Fig. 3: TCAF gene and isoform diversity among human haplotypes.

a Miropeats analysis reveals great consistency between Haplogroup 5 and the gapped 7q35 TCAF locus in the human reference genome (GRCh38). Colored arrows are annotated TCAF SDs and lines connecting the sequences show regions of homology. The dark green rectangle in the sequence-resolved, gap-free Haplogroup 5 contig (bottom) represents the region missing in the GRCh38 sequence (dark green bar, top). Additional annotations include a schematic of TCAF sequence structure and gene models/isoforms for nonhuman primate, RefSeq gene track (GRCh38), segmental duplication (SegDup) tracks, and predicted TCAF models and isoforms using full-length non-chimeric transcripts from six human tissues (Methods). Note that the TCAF2A gene model in GRCh38 is incorrect due to the presence of the gap in the middle of the TCAF SD region.

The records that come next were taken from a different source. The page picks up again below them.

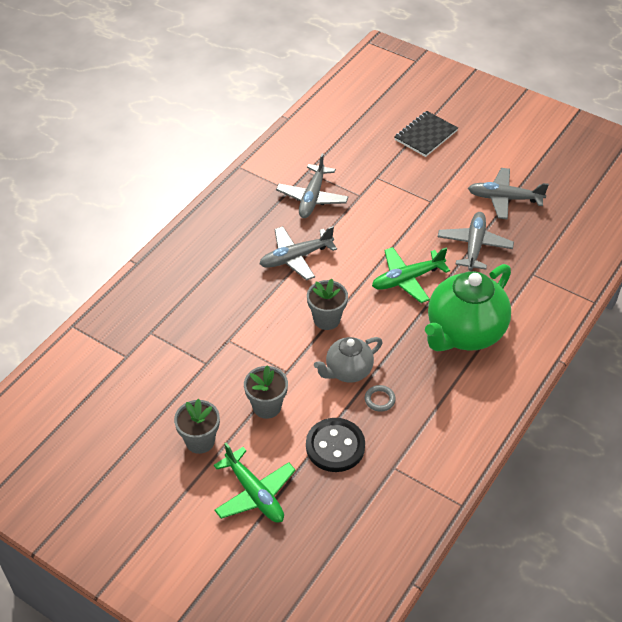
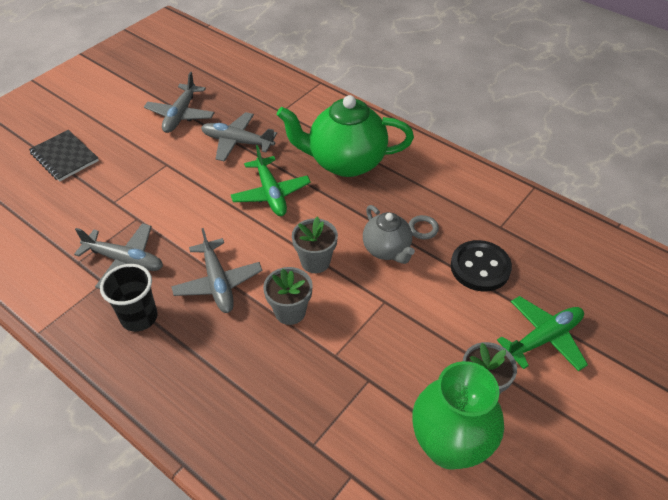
camera: 85 degrees left, 0 degrees up
(148, 417) = (449, 446): none -> green vase
(257, 217) = (139, 317): none -> black cup
(267, 406) = (432, 322): grey flower pot -> grey flower pot (290, 311)
(464, 333) = (345, 162): green teapot -> green teapot turned 135 degrees clockwise

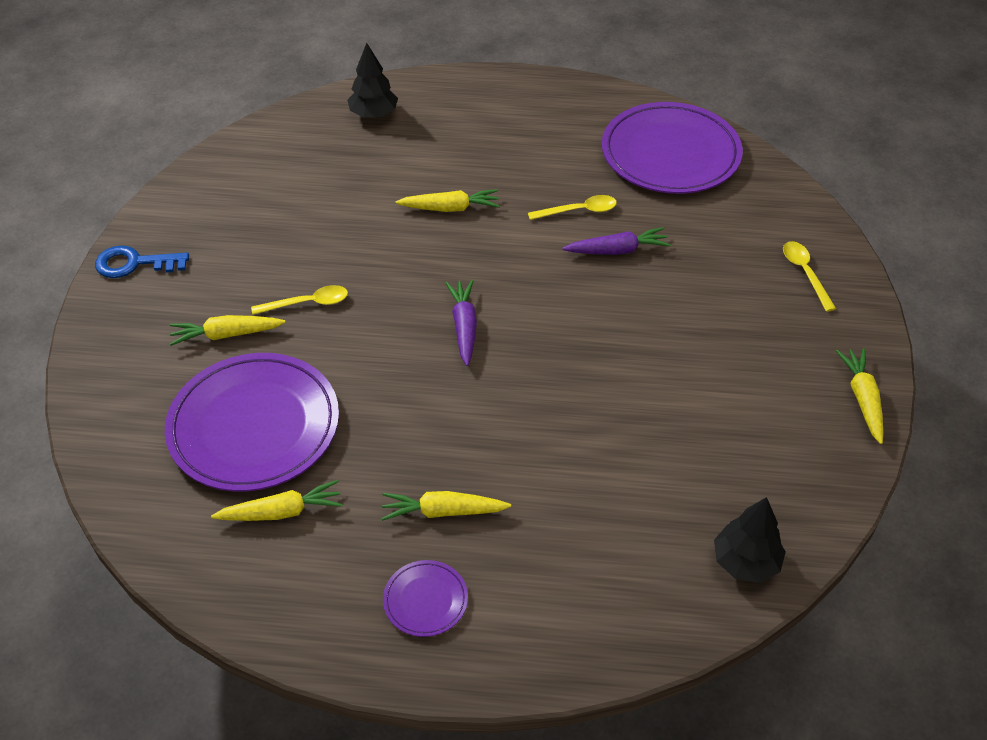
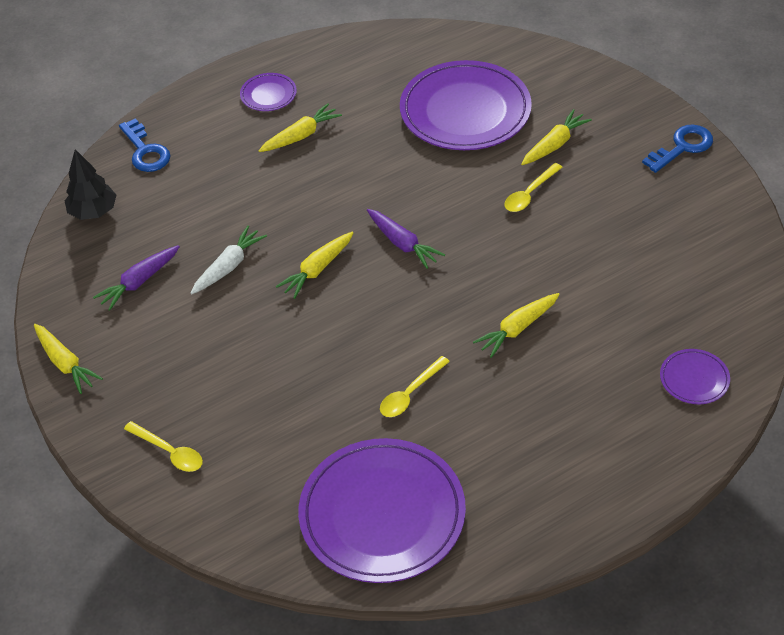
camera: 145 degrees right, 0 degrees up
(282, 511) = (394, 85): yellow carrot -> yellow carrot (317, 270)
(374, 114) = (694, 379): black tree -> purple plate
(617, 250) = (344, 376): purple carrot -> purple carrot (139, 282)
(632, 613) = (145, 151): none -> blue key
(641, 403) = (229, 266): none -> white carrot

For illustration, all predicted gene models and isoforms are aligned to Haplogroup 5 sequence for b TCAF2A and c TCAF2C, along with annotations for amino acid (aa) sequence lengths and haplogroups in which they are observed. For simplicity, we skip sequences between TCAF2A and TCAF2C2 (dashed line). Detailed haplotype-specific and/or tissue-specific gene models and isoforms can be found in Supplementary Figs. 6–13 and Supplementary Data 5.